The Beginning
Clouds churned like wolves in the sky, their bellies swollen with thunder. Lightning tore open the heavens as my body sat in the back seat of the silver car, my face turned toward the glass. My breath fogged up the window, but I didn’t wipe it. I just stared—out into the storm.
I’ve always hated the rain.
Not just because it soaks through shoes or chills bones, but because it remembers. It remembers things I try so hard to forget. The rain, to me, feels like grief—slow, quiet, and relentless.
It was raining the day when I was fifteen and my father handed me money and told me to go buy him booze. No please. No explanation. Just a grunt and a glare like I was already late.
Fifteen. No ID. No clue how to even ask for it. But I did it. Because saying no to him? That was never an option.
I came back soaked in rain, holding a dripping brown bag like some fucking servant. And that’s when I saw her.
Half-naked. Some stranger. Laughing in my house. Sitting on my couch. While my father didn’t even flinch.
He looked at me like I was in the way. Like I was a fly buzzing too close. “Step outside,” he said, barely meeting my eyes. “We’re busy.”
Busy. He meant fucking.
He meant he couldn’t be a father right now. He meant I should go stand in the goddamn storm while he got off on whatever he thought love looked like.
So I stood there. Outside. In a thunderstorm that felt more human than the man who put me there.
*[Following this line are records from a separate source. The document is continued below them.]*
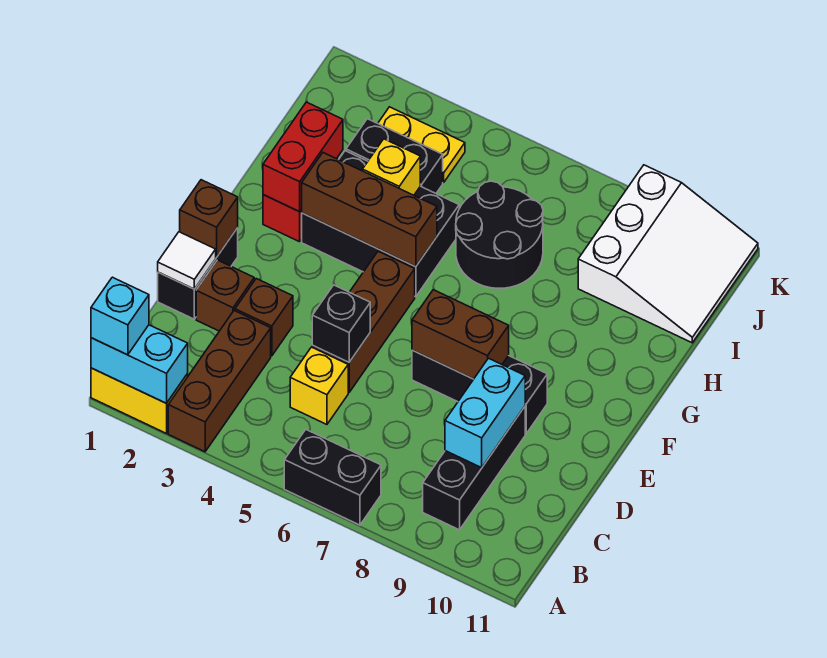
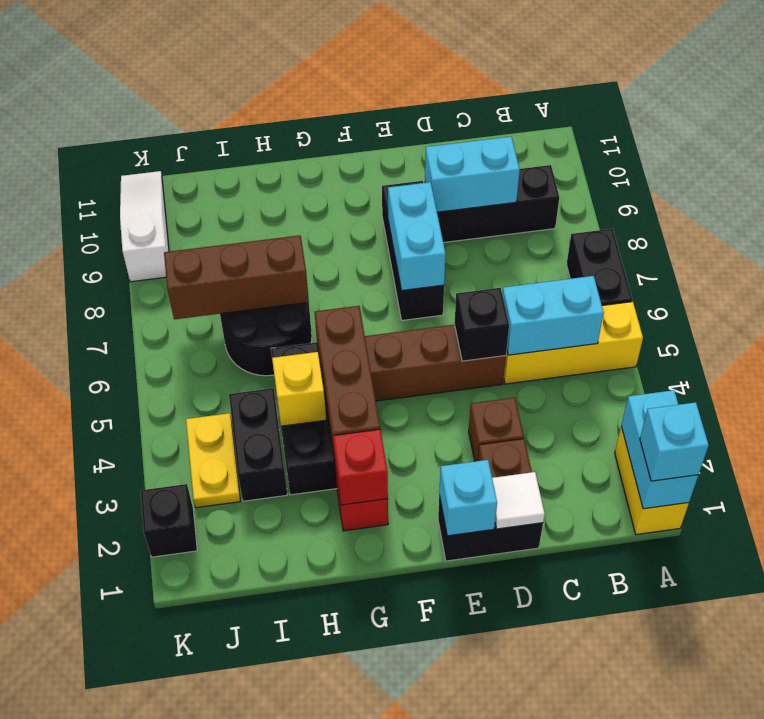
brown brick A3:C3 level 1 -> brown brick H7:J7 level 2
none -> cyan brick B5:C5 level 2
yellow brick C5 level 1 -> yellow brick A5:C5 level 1
brown brick E1 level 2 -> cyan brick E1 level 2
brown brick E7:E8 level 2 -> cyan brick E7:E8 level 2
red brick G2:H2 level 2 -> red brick G2 level 2
white slope I9:K11 level 1 top 9 -> white slope K9:K11 level 1 top 9
none -> black brick K2 level 1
No shoes. No shelter. The rain poured like it had fists. Like it wanted to beat the shame out of me.
Every clap of thunder felt like a scream I couldn’t let out. Every drop on my skin felt like someone spitting on me. And inside—he was laughing. She was moaning. They were warm. They were fed. They had a bed.
And I was just the daughter who brought the liquor.
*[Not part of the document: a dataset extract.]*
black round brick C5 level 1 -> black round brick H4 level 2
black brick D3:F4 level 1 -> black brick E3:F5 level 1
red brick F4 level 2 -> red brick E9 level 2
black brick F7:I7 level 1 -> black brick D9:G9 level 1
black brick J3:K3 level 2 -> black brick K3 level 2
That night, something in me died. Not innocence. That was gone long before. Not love. I don’t even think I knew what that word meant anymore.
What died was the last thread that tied me to calling him “Dad.” Because dads don’t do that. Monsters do.
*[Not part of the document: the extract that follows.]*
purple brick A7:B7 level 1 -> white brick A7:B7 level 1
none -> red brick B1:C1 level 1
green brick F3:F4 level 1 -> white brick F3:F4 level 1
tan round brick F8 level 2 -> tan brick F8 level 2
It was raining again, when I was running
But it wasn’t freedom I was chasing.
It was pain.
Raw. Relentless. Unforgiving.
They stuffed thorns in my boots.
Sharp as knives. Cold as death.
Each step was a scream tearing through my bones.
My feet bled—fountain red, spilling into my boots, soaking through the white like a scream made flesh.
I wanted to stop.
But stopping meant giving up.
So I kept going.
With each agonizing step, the thorns drove deeper, ripping my skin, shattering me piece by piece.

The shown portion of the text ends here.